You can get a similar workout with a barbell or dumbbells. The important thing to remember with either is to use a medium width grip/distance and push the weights straight toward the ceiling. You may gradually increase the weight and repetitions as you get more comfortable with the movement.
- • While lying face down on the floor, balance your body on your forearms and toes.
- • Engage your core and keep your body in a straight line from ears to toes with no sagging or bending.
- • Be mindful to keep your head relaxed and looking at the floor.
- • Hold this position for 10 seconds to start.
- • Over time work up to 30, 45 or 60 seconds.
Since pushups require significant core strength, adding these to your upper body routine will help to build up your overall strength as you work towards a traditional push-up.
Can’t do a pullup? You’re not alone! The pullup may be one of the most difficult exercises to master. Just because you can’t do a full-fledged pullup now, doesn’t mean you never will, especially if you use these simple exercise modifiers:
- • Loop an exercise or resistance band around the pullup bar.

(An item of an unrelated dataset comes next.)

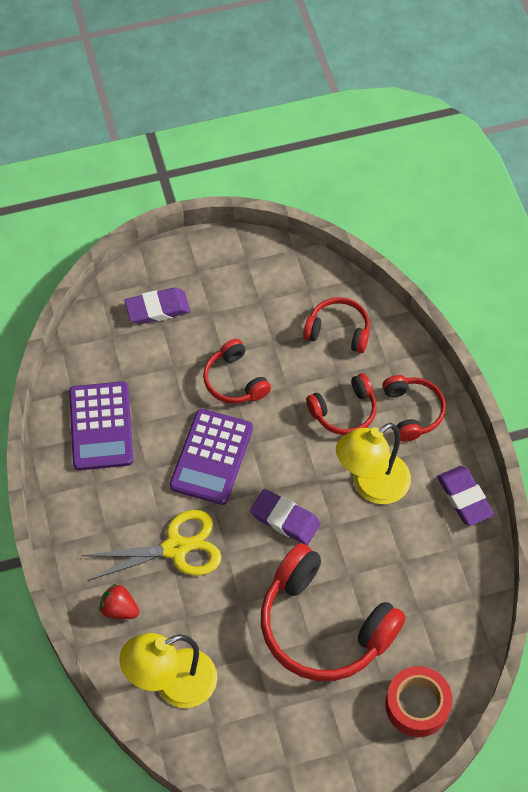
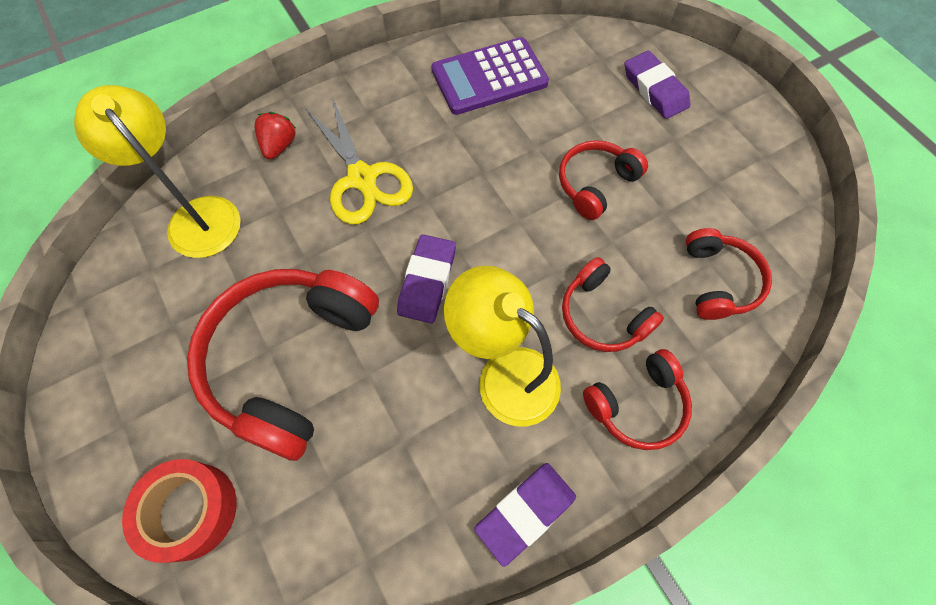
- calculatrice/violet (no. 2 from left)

- • Place one foot or knee into the band.
- • Perform a pullup as normal.
- • Step down carefully and release yourself from the bar.
- • Step one foot out first to avoid snap backs.
Assisted Pullup Machine
- • Securely set the pin on the desired weight (I would recommend 20 pounds less than your current weight).
- • Stand on the side platforms, and hold onto the outer handles.
- • Lift one knee, and place it on the padded knee rest.
- • Tightly hold onto the handles as you place your second knee onto the knee rest and be prepared to hold yourself up.
- • Keep your abs engaged, spine neutral, and shoulders pressed down and back.
- • Pull yourself up as far as possible.
- • Slowly release down until your arms are almost straight.
- • Begin in a seated position facing the machine.
- • Position the knee pads on the machine so that your knees fit snugly under the pads.
- • Hold the bar with your hands shoulder width apart with your palms facing away from you (pronated).
- • Place your feet flat on the floor, keep your torso straight, and extend your arms.
- • Pull your shoulder blades down and back, with your arms straight.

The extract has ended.